Pemerintah membuka kesempatan bagi pihak swasta untuk berpartisipasi dalam mengembangkan energi baru terbarukan dan memperkirakan kepemilikan swasta akan mencapai 64% dari pembangkit yang beroperasi pada 2030.
"Mulai 2031 tidak lagi pemakaian pembangkit listrik tenaga diesel (PLTD) dan dimulainya penghentian pengoperasian PLTU secara bertahap dengan harapan pada 2060 sudah tidak lagi PLTU batu bara yang beroperasi," kata Luhut.
Meski demikian Kementerian ESDM menghitung bahwa penerapan pajak karbon pada PLTU tak signifikan mengerek biaya pokok penyediaan (BPP) listrik. Dengan pajak karbon yang ditetapkan sebesar US$ 2 per ton (Rp 30/kg CO2e) maka kenaikan BPP hanya sebesar Rp 0,58 per kWh (kilowatt-hour).
"Saat ini BPP harian sekitar Rp 1.400 per kWh. Tambah Rp 0,58, jadi kecil lah. Jadi ke BPP tidak kerasa," kata Direktur Jenderal Ketenagalistrikan, Rida Mulyana beberapa waktu lalu, Selasa (18/1).
Karena itu, dia meminta kebijakan pajak karbon ini bisa diterapkan terlebih dahulu. "Angka US$ 2 per ton ini untuk men-trigger. Ke depan mekanisme pasar yang bekerja, nanti PLN mengantisipasi itu," ujarnya.
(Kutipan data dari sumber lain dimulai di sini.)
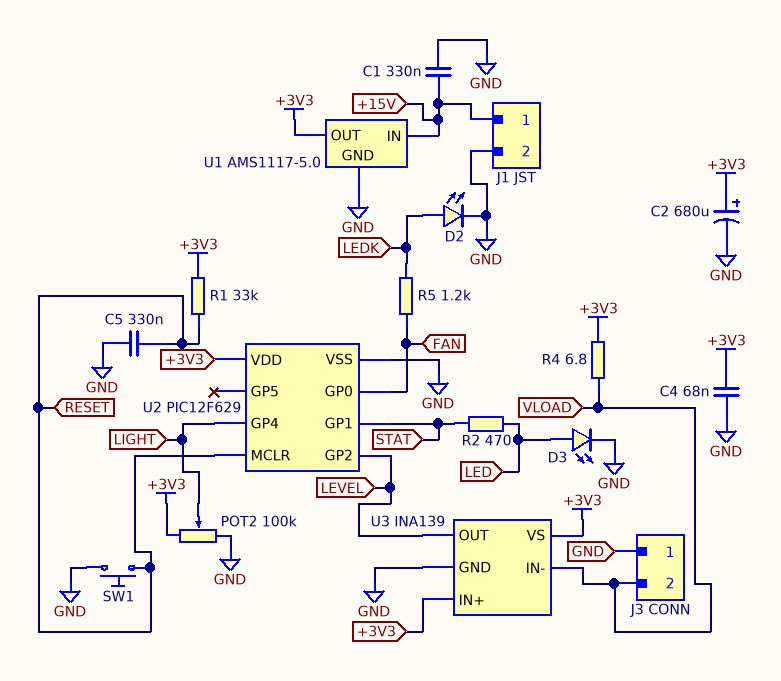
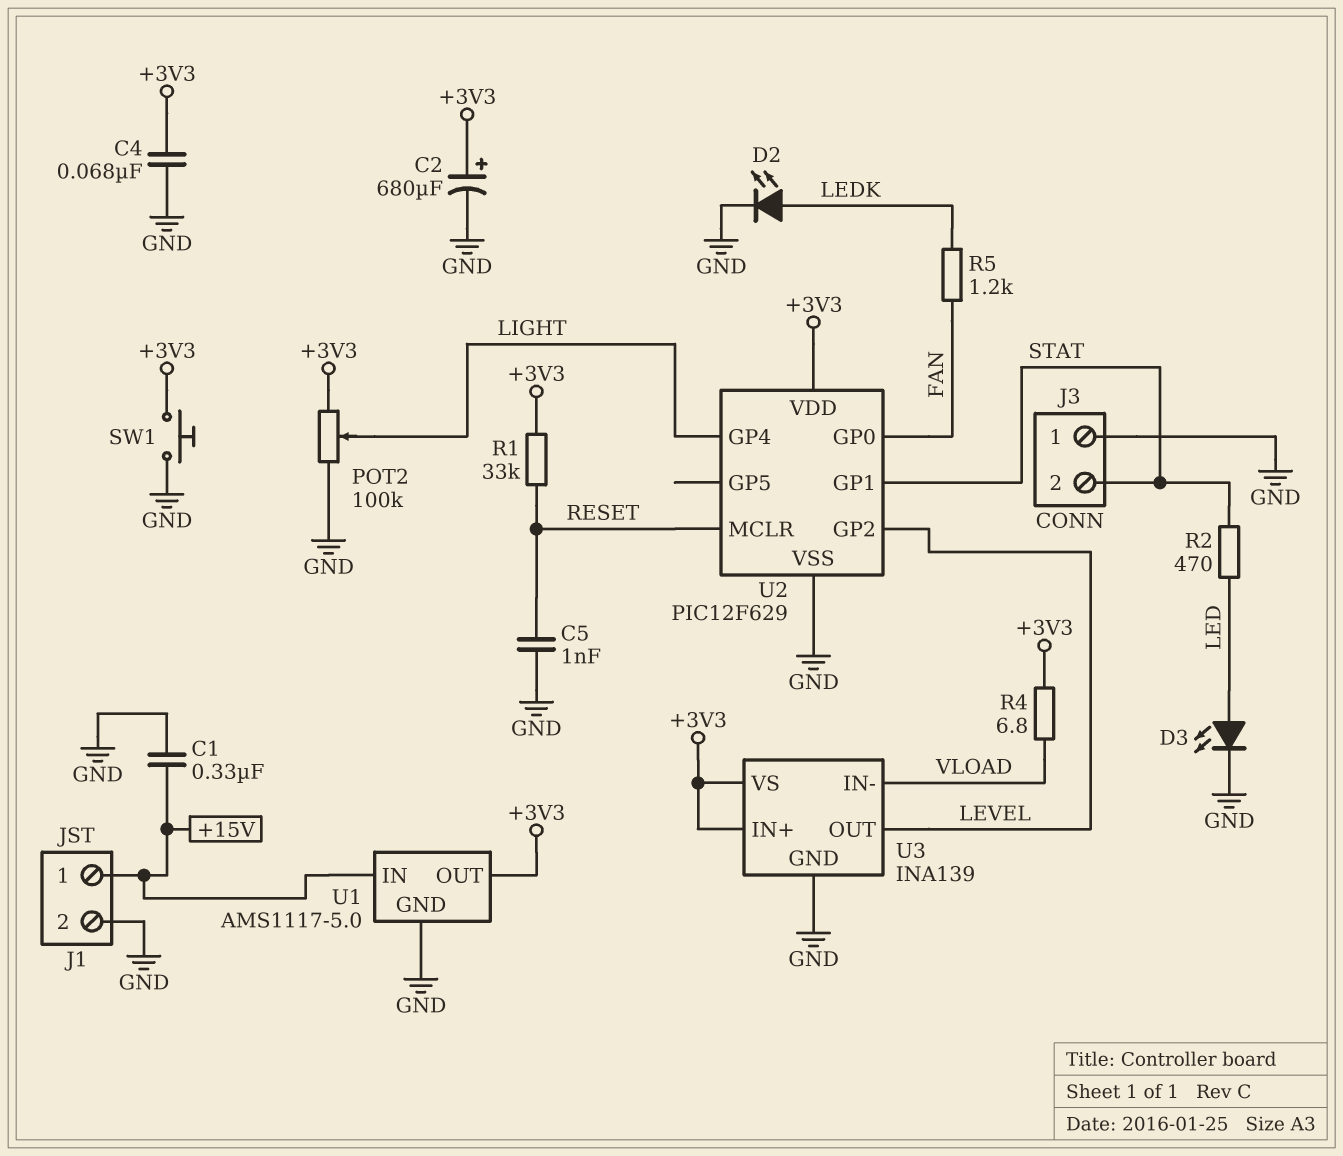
C5: 330nF (GND, RESET) -> 1nF (GND, RESET)
J3 pin 2: VLOAD -> STAT
SW1: button (GND, RESET) -> button (+3V3, GND)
Menurut Rencana Usaha Penyediaan Tenaga Listrik (RUPTL) 2021-2030 Perusahaan Listrik Negara (PLN), produksi tenaga listrik dari batu bara diproyeksikan bertambah sebanyak 69.702 gigawatt-hours (GWh) hingga 2030. Simak databoks berikut:
Rinciannya, produksi listrik batu bara akan ditambah sebanyak 6.716 GWh pada 2022, dan ditambah lagi sebanyak 12.561 GWh pada 2023. Kemudian pada 2024 produksi listrik batu bara diproyeksikan mengalami pertumbuhan tertinggi hingga bertambah 13.709 GWh.
Tahun 2025 menjadi satu-satunya momen di mana produksi listrik batu bara akan dikurangi sebanyak 11.508 GWh. Pada tahun 2025 ini Indonesia diproyeksikan sudah mampu menambah bauran EBT menjadi 23%.